Dorsal-fin rays ii,7 (1) or 8* (59). Nine* proximal pterygiophores on dorsal fin (6 rad, 4 c&s). Dorsal-fin origin located at vertical between anal-fin rays 9–14. Adipose-fin origin located at vertical through base of two or three posteriormost anal-fin rays. Anal-fin rays iii (1), iv* (33), v (26), or vi (1), 29 (1), 30 (4), 31 (10), 32 (13), 33 (16), 34* (12), 35 (4), or 36 (1) ( Fig. 6 View FIGURE 6 ). Thirty-two to 35* proximal pterygiophores on anal fin (6 rad, 4 c&s). Anal-fin origin closer to origin of hypural joint than to snout tip. Pectoral-fin rays i,8 (7), 9 (45), or 10* (7). Pectoral-fin distal tip posteriorly reaching one-quarter to one-half of pelvic-fin length. Pelvic-fin rays i, 6 in all specimens (one atypical specimen with i,9). Pelvic-fin origin located at vertical between pored lateral-line scales 9–10 and slightly anterior to body midlength. Caudal fin forked with 10/9 principal rays in all specimens.

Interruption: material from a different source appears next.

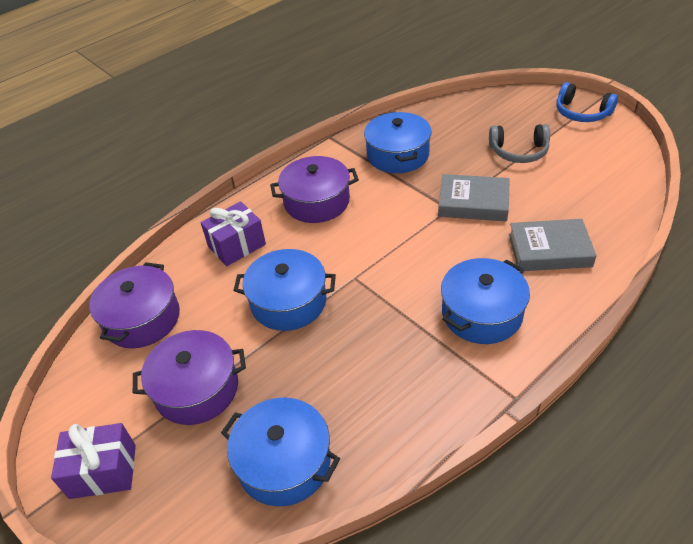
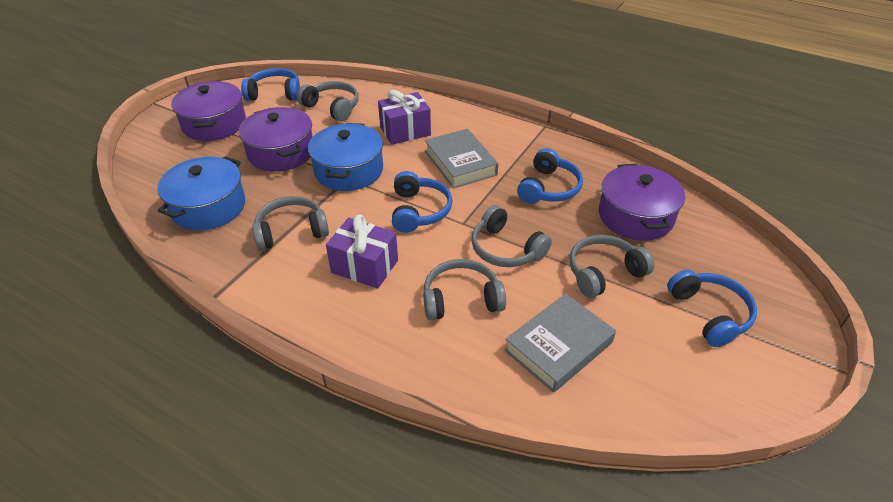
blue headphones: 1 -> 4
blue pot: 4 -> 2
grey headphones: 1 -> 5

Scales cycloid, with variable number of radii along posterior margin. Lateral line complete, pored scales 42 (7), 43* (28), 44 (15), 45 (8), 46 (2), or 47 (1). Terminal lateral-line tube present. Predorsal scales 20 (5), 21* (19), 22 (29), or 23 (8). Scale rows between dorsal fin and lateral line 4 (1), 5* (49), or 6 (9). Scale rows between lateral line and anal fin 4 (6), 5* (52), or 6 (1). Scale rows between lateral line and pelvic fin 3 (1), 4* (52), or 5 (6). Circumpeduncular scales 12 (3), 13 (24), 14* (22), or 15 (1). Two rows of scales forming sheath along anal-fin base (rarely one row); main ventral row with 8 (1), 14 (1), 15 (3), 16 (2), 17 (12), 18 (7), 19 (3), 20 (4), or 21 (2) scales. Total number of vertebrae 41 (3) or 42* (7); 16* (10) precaudal and 25 (3) or 26* (7) caudal (6 rad, 4 c&s). Gill-rakers on dorsal limb of first branchial arch 6 (14) or 7* (35); ventral limb with 12 (15), 13 (27), 14* (6), or 15 (1).

Color in alcohol. Ground color pale yellowish, darker along mid-dorsal line, slightly lighter ventrally; some specimens (e. g. IMCN 4834) with lateral region of abdomen lighter, with silvery iridescence. Minute dark chromatophores covering body, less numerous on lateral and ventral regions of abdomen and ventral region of caudal peduncle. Dark midlateral stripe diffuse (silvery in specimens retaining guanine), extending from humeral region or vertical through pelvic-fin origin to caudal peduncle. Scattered dark chromatophores present along myosepta between lateral line and upper portion of anal fin. Humeral blotch absent, not differentiated from midlateral stripe of chromatophores. Diffuse blotch on caudal peduncle (absent in some specimens), similarlycolored to midlateral stripe of chromatophores on body flanks. Dorsal, anal, caudal, pectoral, and pelvic fins light gray, with scattered dark chromatophores on rays and/or membranes. Head darker dorsally than ventrally, some specimens with intense dark pigmentation posterodorsally (e. g. IMCN 4834). Chromatophores absent or reduced in number on opercle and infraorbitals. Premaxilla, anterior portion of maxilla, dentary, and lips with higher concentration of dark chromatophores. Variations in color pattern between males and females described under sexual dimorphism.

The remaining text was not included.